Sabato 14 dicembre abbiamo inviato un comunicato alle principali testate del Paese e a molte locali Venete per  far sapere quello che facciamo, dove siamo arrivati e per lanciare l’appello ai caregiver.
Il testo del comunicato potete leggerlo qui.

Perché vogliamo raggiungere altri caregiver? Perché non siamo autoreferenziali: siamo un’associazione formata da genitori caregiver familiari, sappiamo bene cosa comporta il ruolo e in che condizioni si vive, tutto il nucleo familiare vive la disabilità e, appunto, noi vogliamo portare a Roma, là dove si decide della sorte dei cittadini di questo Paese emanando leggi, le REALI istanze della categorie.

Invece finora, chi ha avuto modo di portare la propria esperienza e far valere le proprie richieste sono grossissimi enti che hanno a che fare con la popolazione anziana e servizi connessi, che gestiscono, e quindi rivendicano le istanze attinenti esclusivamente a questa fascia anagrafica. Un pochino troppo sbilanciato da una sola parte vi pare? Mentre il mondo del caregiving è popolato da infinite tipologie di persone con ognuna la loro storia e la loro peculiarità.
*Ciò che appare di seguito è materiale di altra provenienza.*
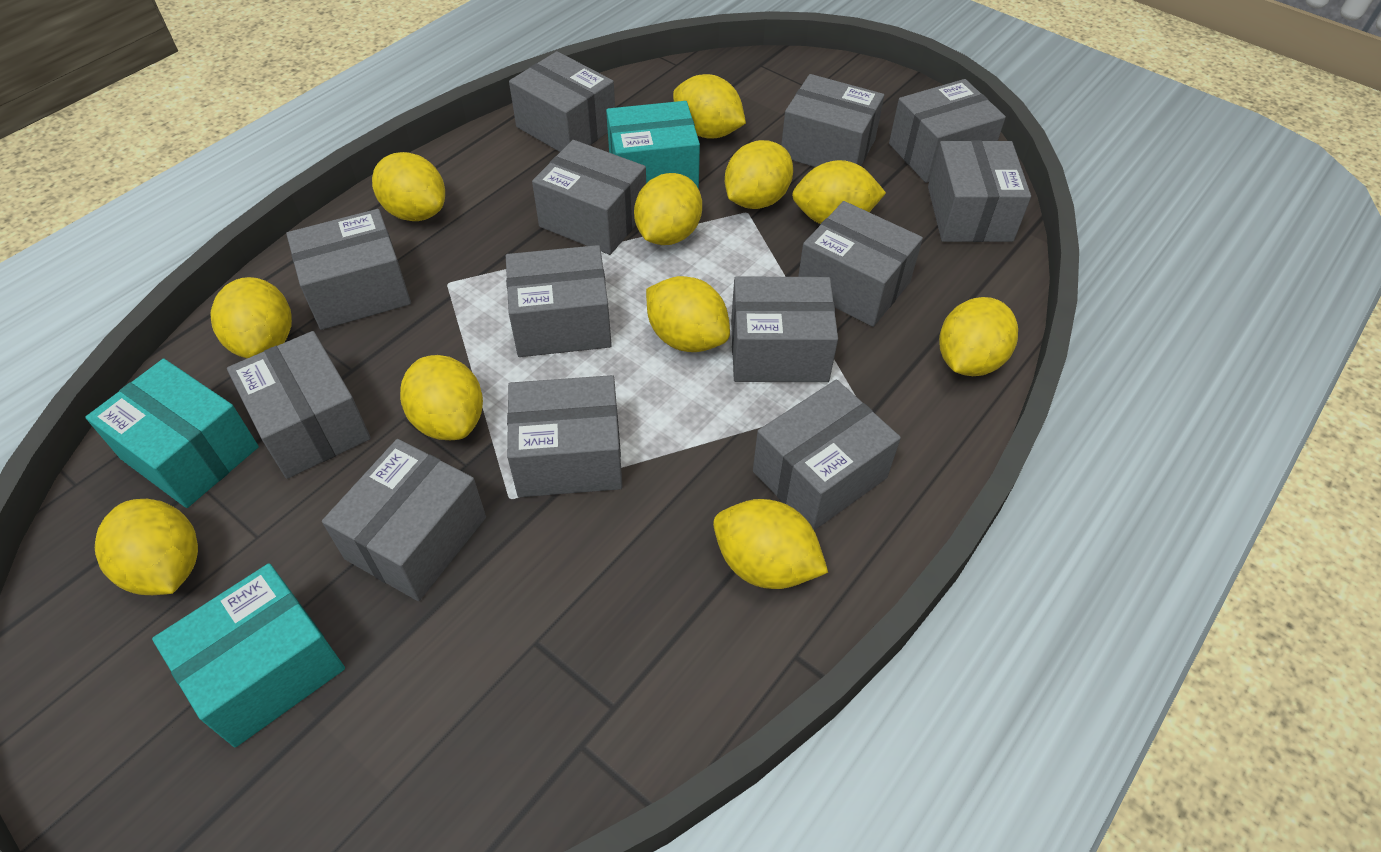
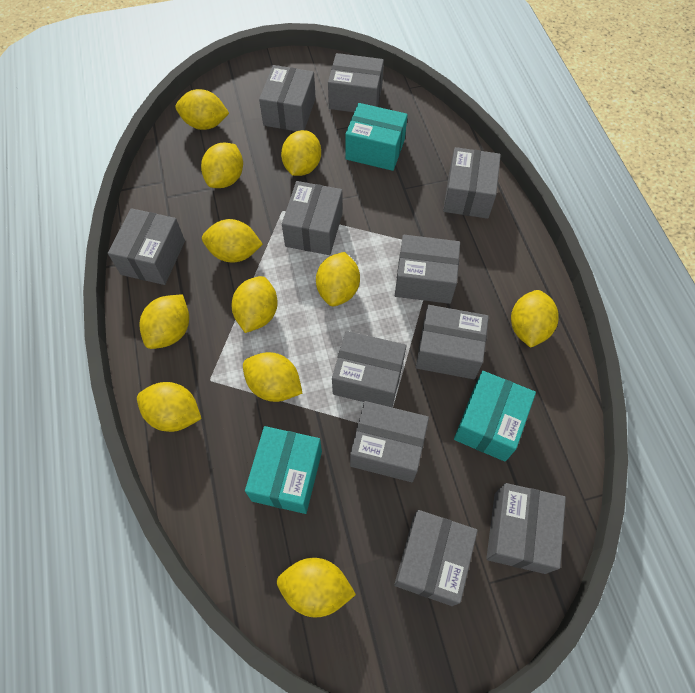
grey box: 13 -> 11

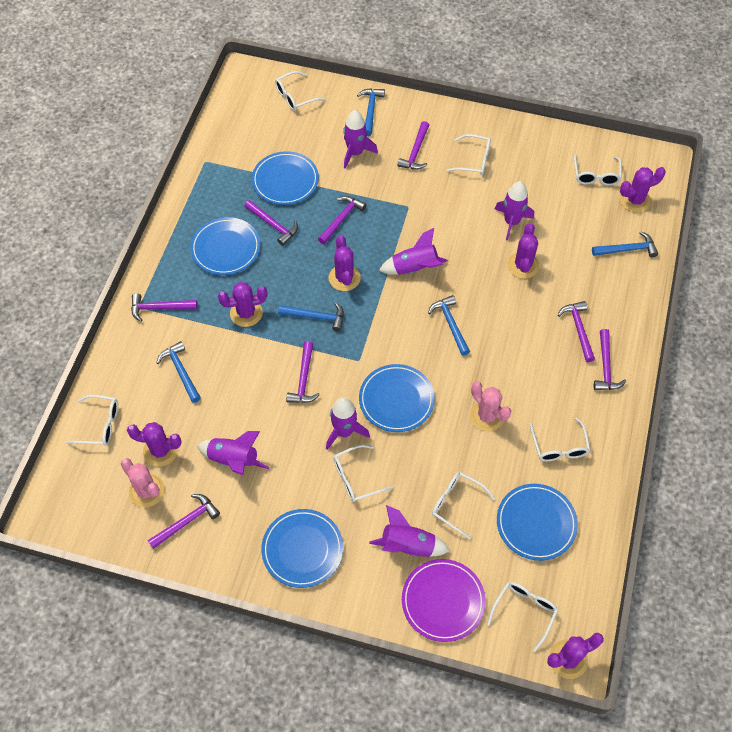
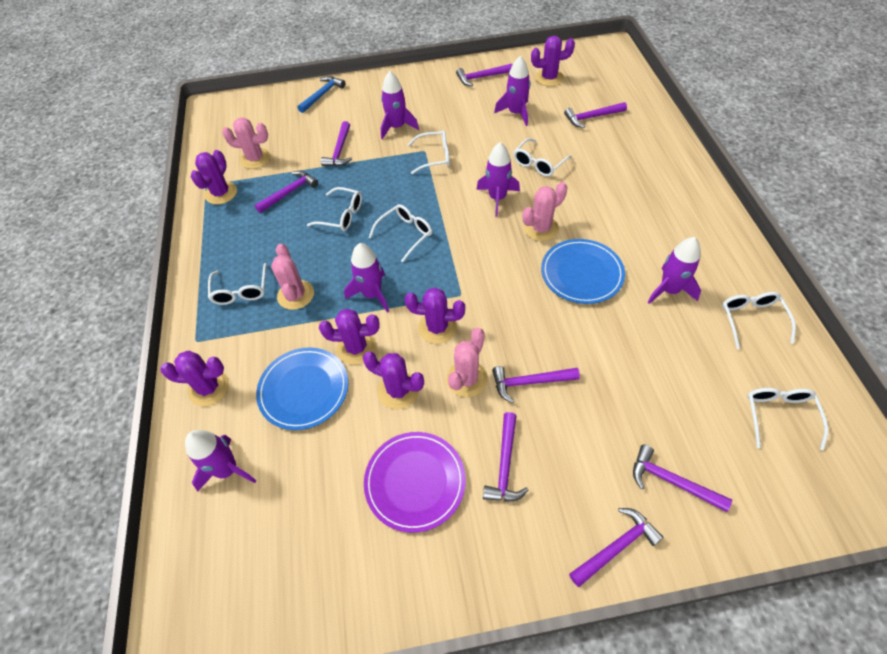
blue hammer: 5 -> 1
blue plate: 5 -> 2
pink cactus: 2 -> 4
white glasses: 8 -> 7

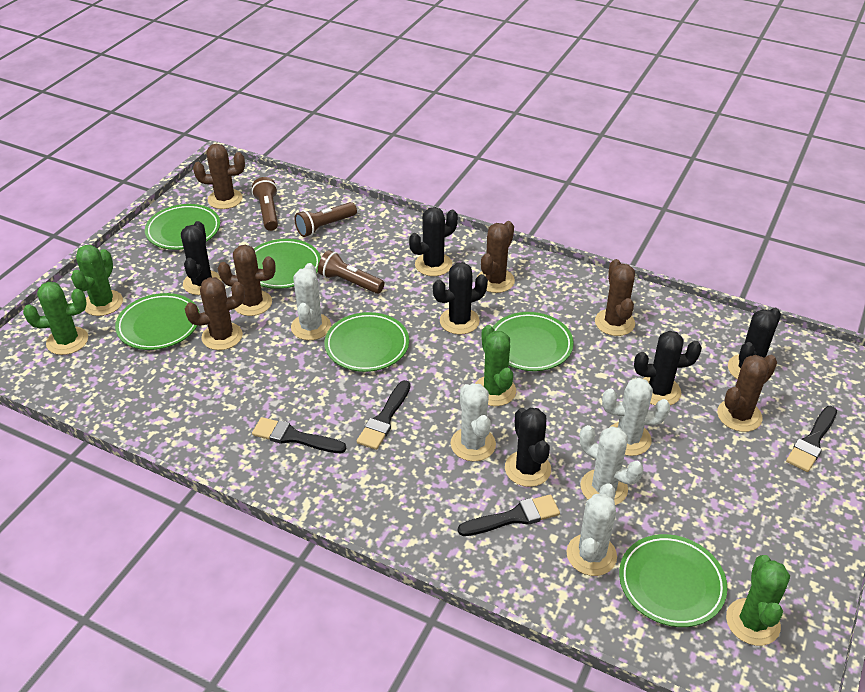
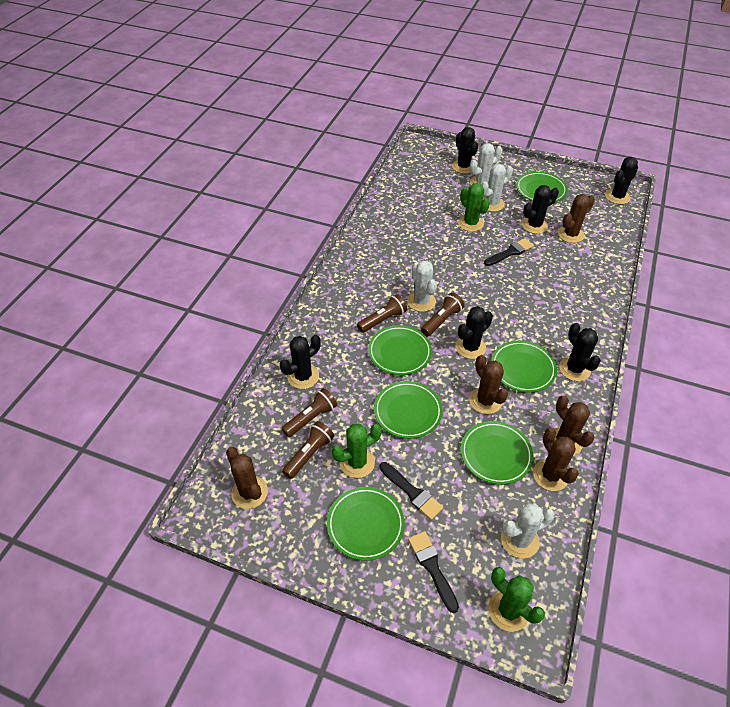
black brush: 4 -> 3
brown cactus: 6 -> 5
brown flashlight: 3 -> 4
green cactus: 4 -> 3
white cactus: 5 -> 4

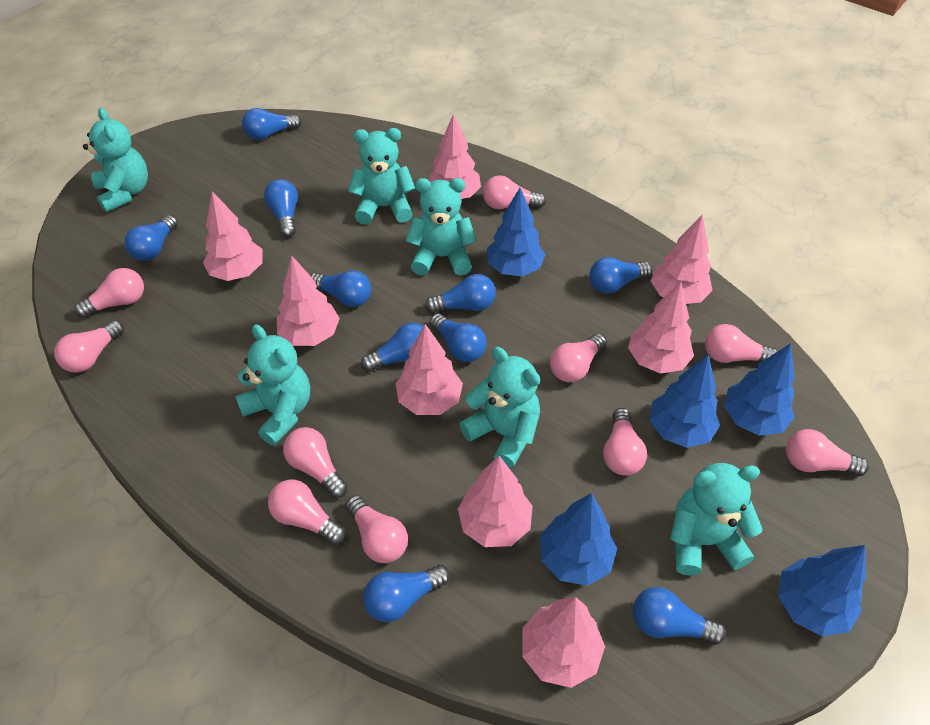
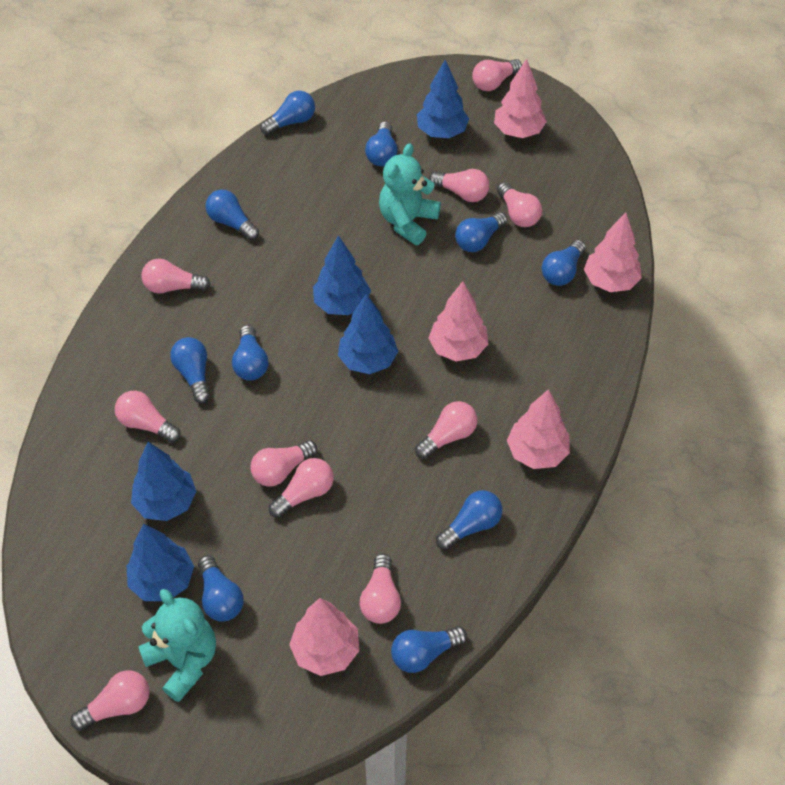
pink tree: 8 -> 5
turquoise teddy bear: 6 -> 2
La prima firmataria del decreto 1461 ha un padre anziano malato, di cui lei, milanese d’origine, si dice, quando non è impegnata a Roma per motivi istituzionali, caregiver. Una senatrice cofirmataria è una OSA (Operatore Socio Assistenziale) , ex consigliere comunale.
Quest’ultima ha anche organizzato un blasonato convegno a Roma, nella suggestiva location della sala monumentale (!) della Presidenza del Consiglio dei Ministri, tenutosi lo scorso 12 dicembre che aveva per titolo: “INFINITO AMORE: Alzheimer dall’assistenza all’inclusione del malato e dei familiari che se ne prendono cura. Eccovi la locandina:

E chi figura tra i relatori? Anche la senatrice prima firmataria del DDL 1461. Quindi è più che mai importante che questi senatori e non solo loro si confrontino con i caregiver che non si occupano esclusivamente di anziani e che sono svariati milioni. Gennaio, periodo in cui sarà calendarizzata la Legge è alle porte. Molti di noi sono decenni che svolgiamo il nostro lavoro, non riconosciuto e in totale abbandono. Ci rendiamo conto, quindi, che chi conosce solo il mondo degli anziani non può sapere cosa succede negli altri ambiti assistenziali, soprattutto se non è disposto a conoscerlo. Ecco perché una proposta della senatrice Guidolin suona davvero ridicola se non irrispettosa, quando dice che noi caregiver, dopo la morte del nostro caro (in questo caso l’anziano genitore), possiamo andare a lavorare come OSS, sfruttando la nostra competenza maturata sul campo. Ignoriamo tutto di questa signora veneta, a parte quello che abbiamo letto online, ma chi scrive, per esempio, alla morte di suo padre, dopo un calvario di anni per una malattia cronica e degenerativa, mista a serie problematiche cardiache e oncologiche, era distrutta dal dolore della perdita. Mai e poi mai avrebbe fatto di lavoro qualcosa cui è stata costretta, perché i servizi sono assenti e tutte le competenze acquisite sul campo derivavano dal pregresso ruolo di caregiver del proprio figlio con grave e plurima disabilità. Le implicazioni affettive e di parentela non devono essere “sfruttate” in nessun modo e da nessuno. Quindi non capiamo, e vorremmo tanto farcelo spiegare, come mai noi caregiver che lasciamo il lavoro, annulliamo la nostra vita e siamo dedicati h24 ai nostri cari non possiamo essere riconosciuti come lavoratori e quindi beneficiari di tutele e servizi come qualunque altro lavoratore – con la differenza che il lavoratore standard finito l’orario esce e torna a casa, noi no.